- The US Dollar softer after US GDP turns softer.
- Markets see the inflation component under GDP release not moving.
- The US Dollar Index (DXY) remain disp below 108.00 and is looking for direction.
The US Dollar Index (DXY), which tracks the performance of the US Dollar against six major currencies, is softening after the US Gross Domestic Product (GDP) release for the fourth quarter. Meanwhile the European Central Bank (ECB), as expected, has cut its policy rate by 25 basi points. After the rather hawkish pause from the Federal Reserve (Fed), markets want to see if the ECB will comment on the US political scene with Donald Trump back in office.
That is something Fed Chairman Jerome Powell did not do. He refused to comment on any question referring to President Donald Trump. Several traders are even seeing the hawkish hold from the Fed as a message to Trump that the central bank will remain data dependent, not White House dependent.
Daily digest market movers: Softer again
- Asian markets will remain quiet this week due to the Lunar New Year, which started on Tuesday, with Chinese traders returning to the markets on February 5.
- The European Central Bank has cut its monetary policy rate by 25 basis points, as expected.
- The fourth quarter preliminary US Gross Domestic Product was a miss on the headline figures:
- Headline GDP fell to 2.3%, missing the 2.6% consensus and from 3.1% in the previous quarter.
- The Personal Consumption Expenditure Prices (PCE) jumped to 2.3%, coming from 1.5%.
- The core PCE element did not move and remained unchanged at 2.2%, below the 2.5% expectation.
- The US Jobless Claims for the week ending July 24 fell to 207,000, below the expected 220,000 and from 223,000 last week. Continuing Claims came in at 1.858 million people, from 1.900 million last week.
- At 13:45 GMT, ECB Chairman Christine Lagarde will deliver her monetary policy speech and proceed with the usual Q&A round.
- Equities are keeping their gains with all European and US equity indices off to a positive Thursday.
- The CME FedWatch tool projects an 80.0% chance for no change in the Fed’s policy rate for its next meeting on March 19.
- The US 10-year yield is trading around 4.502% after printing a a fresh yearly low at 4.484%.

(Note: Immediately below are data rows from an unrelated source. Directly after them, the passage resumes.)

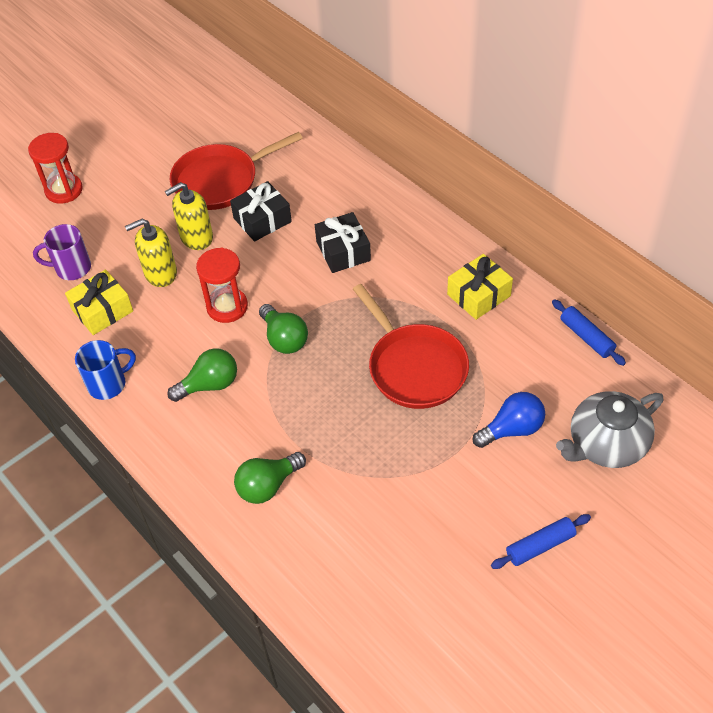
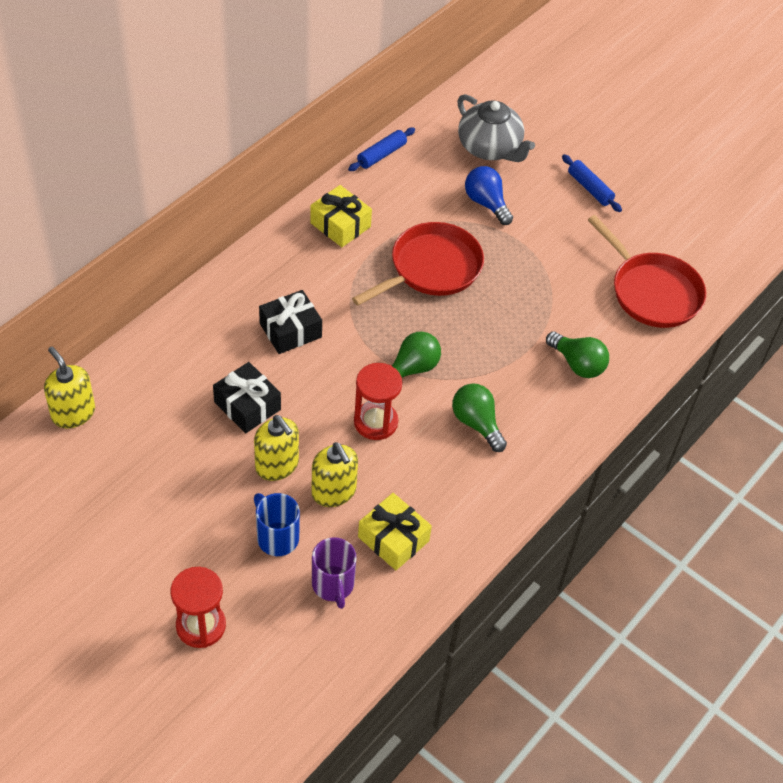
camera: 105 degrees left, 0 degrees up
(108, 384) = (490, 512): blue mug -> blue mug (276, 537)
(220, 181) = (184, 455): red pan -> red pan (652, 292)
(274, 118) = (73, 413): none -> yellow soap dispenser

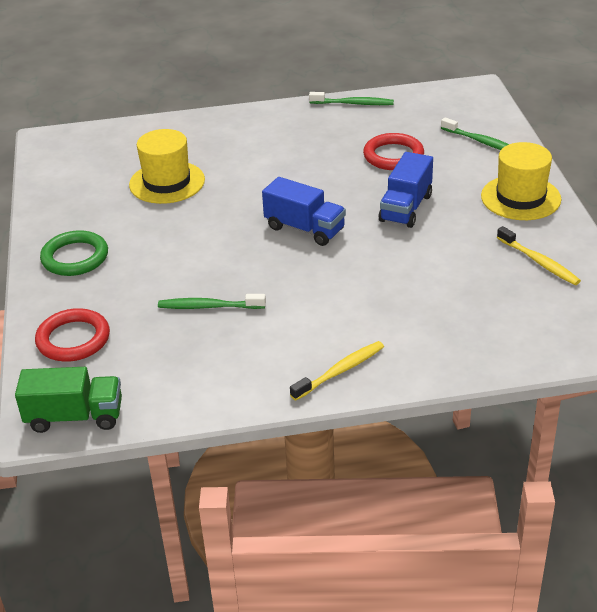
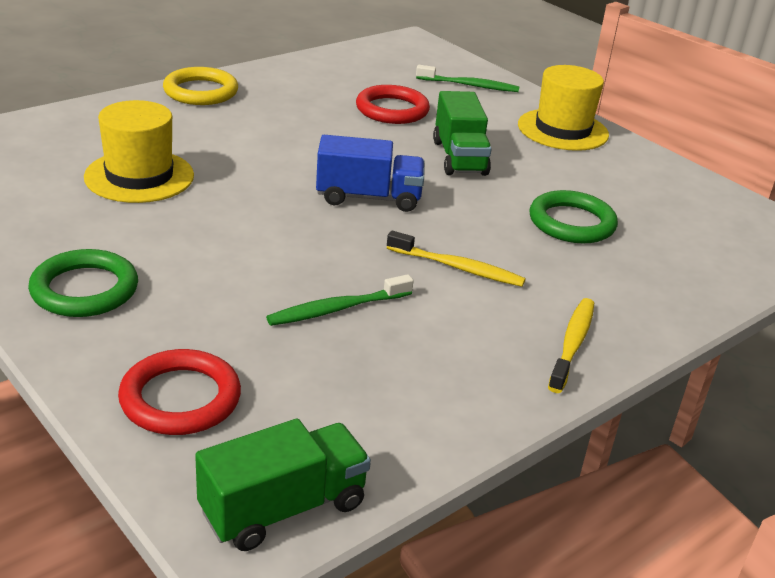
camera: 35 degrees left, 5 degrees down
(263, 117) = (200, 91): none -> yellow ring
(353, 103) = (295, 66): green toothbrush -> none
(406, 208) = (459, 157): blue truck -> green truck
(439, 281) = (571, 223): none -> green ring
(539, 262) = (646, 185): yellow toothbrush -> yellow toothbrush (457, 267)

US Dollar Index Technical Analysis: Making up your mind
The US Dollar Index (DXY) is going nowhere while US yields are eking out more losses. The biggest concern for markets is the pressure from US President Trump over the Fed, with his demand to get rates and its borrowing cost lower. After last night’s Fed decision, things could heat up further as Trump could start to use more and more unconventional tools to influence the Fed, harming its credibility.

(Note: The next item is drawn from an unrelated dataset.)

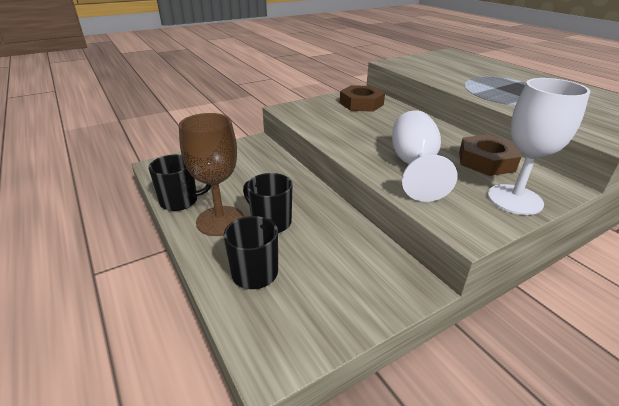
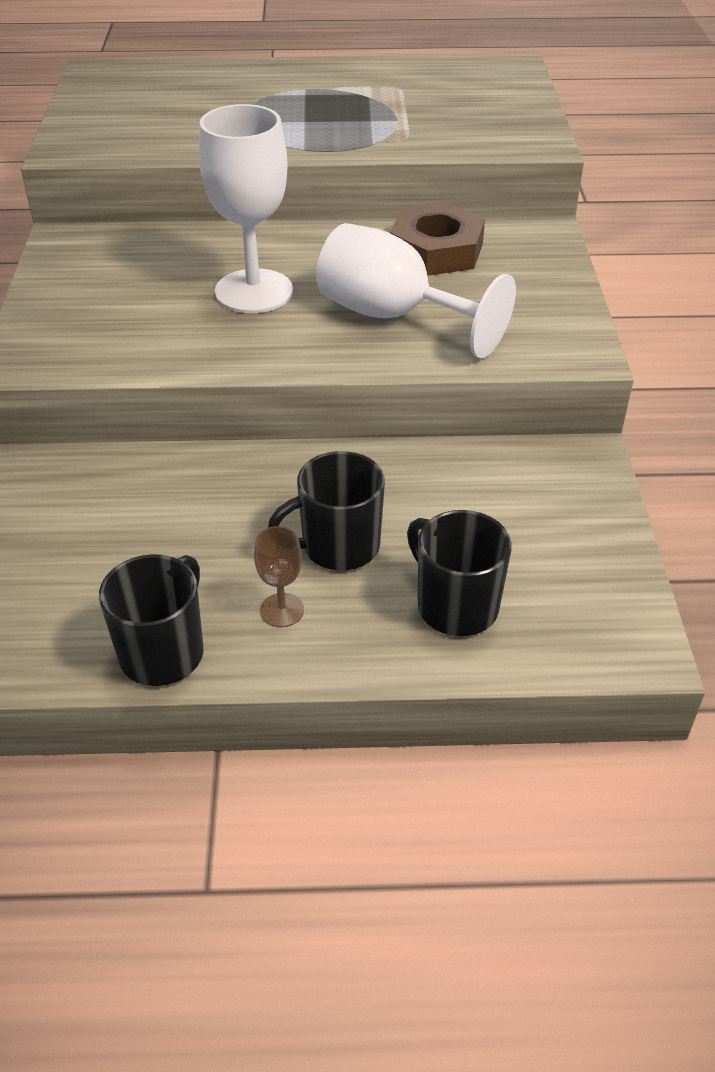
camera: 60 degrees left, 10 degrees up
(220, 221) = (282, 610): brown goblet -> brown goblet, size x0.45
(361, 104) = (114, 265): brown nut -> none
(514, 199) = (541, 281): white goblet -> white goblet (253, 291)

The psychological level of 108.00 is still to be recovered on a daily close, which proves to be a hard task. From there, 109.30 (July 14, 2022, high and rising trendline) is next to pare back last week’s losses. Further up, the next upside level to hit before advancing further remains at 110.79 (September 7, 2022, high).
On the downside, the 55-day Simple Moving Average (SMA) at 107.64 and the October 3, 2023, high at 107.35 acts as a double support the DXY price. For now, that looks to be holding, though the Relative Strength Index (RSI) still has some room for the downside. Hence, rather look for 106.52 or even 105.89 as better levels for US Dollar bulls to engage and trigger a reversal.

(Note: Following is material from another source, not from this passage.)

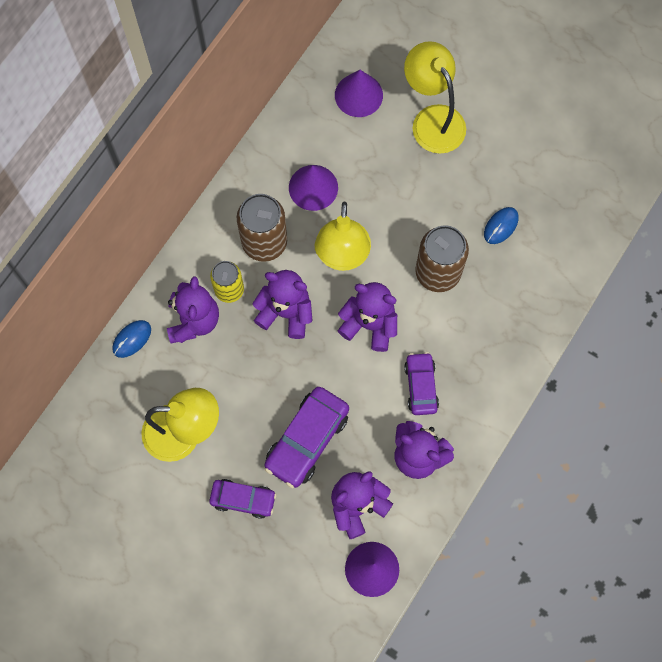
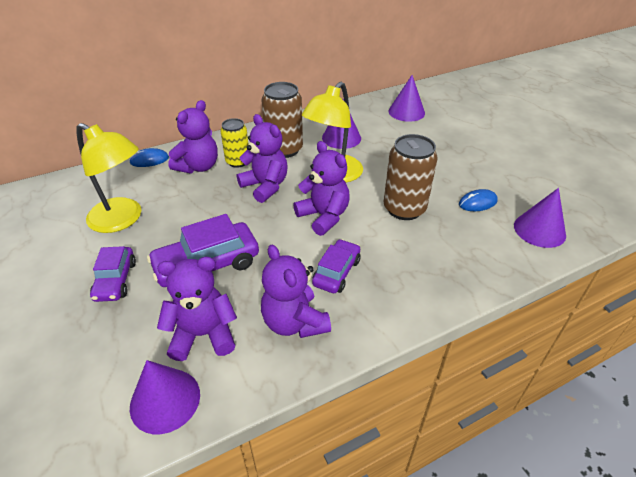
camera: 30 degrees right, 30 degrees down
(243, 499) = (116, 280): purple car -> purple car turned 45 degrees clockwise
(432, 119) = (453, 136): yellow lamp -> none
(568, 237) = (539, 230): none -> purple cone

US Dollar Index: Daily Chart
GDP FAQs
A country’s Gross Domestic Product (GDP) measures the rate of growth of its economy over a given period of time, usually a quarter. The most reliable figures are those that compare GDP to the previous quarter e.g Q2 of 2023 vs Q1 of 2023, or to the same period in the previous year, e.g Q2 of 2023 vs Q2 of 2022. Annualized quarterly GDP figures extrapolate the growth rate of the quarter as if it were constant for the rest of the year. These can be misleading, however, if temporary shocks impact growth in one quarter but are unlikely to last all year – such as happened in the first quarter of 2020 at the outbreak of the covid pandemic, when growth plummeted.
A higher GDP result is generally positive for a nation’s currency as it reflects a growing economy, which is more likely to produce goods and services that can be exported, as well as attracting higher foreign investment. By the same token, when GDP falls it is usually negative for the currency. When an economy grows people tend to spend more, which leads to inflation. The country’s central bank then has to put up interest rates to combat the inflation with the side effect of attracting more capital inflows from global investors, thus helping the local currency appreciate.
When an economy grows and GDP is rising, people tend to spend more which leads to inflation. The country’s central bank then has to put up interest rates to combat the inflation. Higher interest rates are negative for Gold because they increase the opportunity-cost of holding Gold versus placing the money in a cash deposit account. Therefore, a higher GDP growth rate is usually a bearish factor for Gold price.